MIT Hacking Medicine’s mission is to energize and connect the best minds across the healthcare ecosystem to solve healthcare’s biggest challenges and to teach healthcare entrepreneurship and digital strategies to scale medicine. To foster this process, MIT Hacking Medicine brings together engineers, clinicians, entrepreneurs, designers, and corporate partners to collaborate around shared interests, and develop health solutions over hackathons (ranging from two hours to full two-day events) with potential for greater impact in the healthcare industry. In these events, they guide participants through the healthcare design thinking process and strategies developed to constructively tackle systemic healthcare issues and generate tangible solutions.

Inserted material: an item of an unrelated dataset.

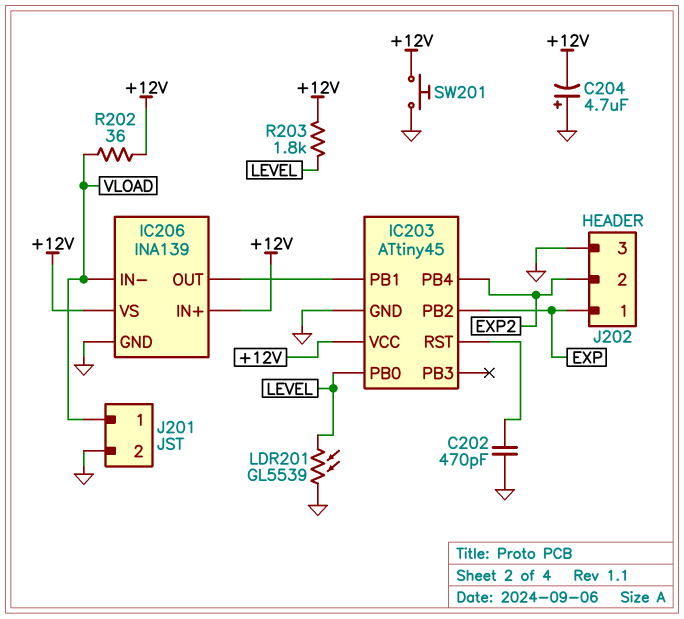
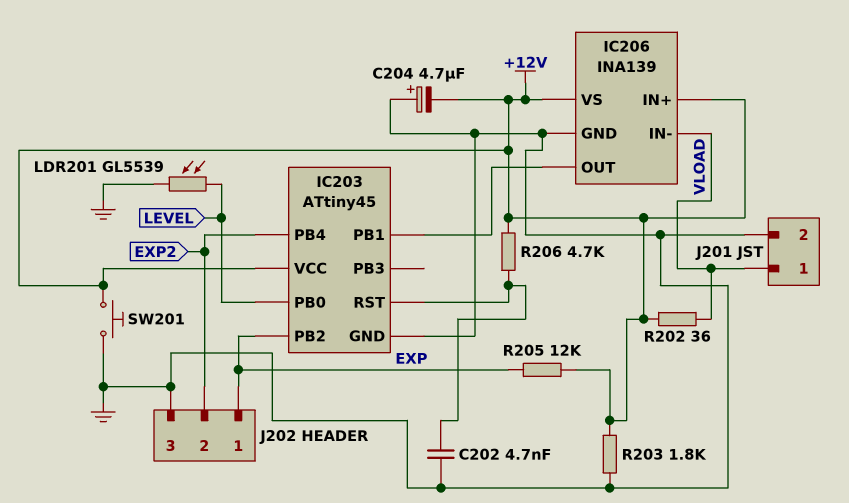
C202: 470pF (GND, IC203/RST) -> 4.7nF (GND, IC203/RST)
R203: 1.8k (+12V, LEVEL) -> 1.8k (+12V, GND)
R205: none -> 12k (+12V, EXP)
R206: none -> 4.7k (+12V, IC203/RST)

In just four years, MIT Hacking Medicine has facilitated nearly 70 hackathons across a dozen countries and multiple U.S. states. Teams coming out of these events have had successes joining prestigious accelerators (such as TechStars, Y Combinator, Healthbox, Rock Health, and MassChallenge), raising significant investment funding, and partnering with healthcare institutions or companies towards implementing their hack ideas. To date, the group has contributed to the formation of 15+ companies that have raised over $90 million in financing. Successful products that have been inspired from the events span from solutions targeted towards improving medication adherence, developing a better breast pump, improving neonatal resuscitation, and diabetic wound care.
MIT Hacking Medicine routinely collaborates with prominent organizations and corporations. Examples include The Kauffman Foundation, Massachusetts General Hospital, Emergency Nurses Association, Pfizer, Microsoft, Samsung, GE, Merck, and AthenaHealth, to name a few. The group has also been featured in avenues such as SXSW, Wall Street Journal, Slate and Wired.
Programs & Opportunities
- Grand Hackathon: One of the largest health hackathons in the world! Participants have one weekend to brainstorm and build innovative solutions with hundreds of like-minded engineers, clinicians, designers, developers, and business people. The three tracks are Connected Health Track, Healthcare at Home Track, and Chronic Condition Track.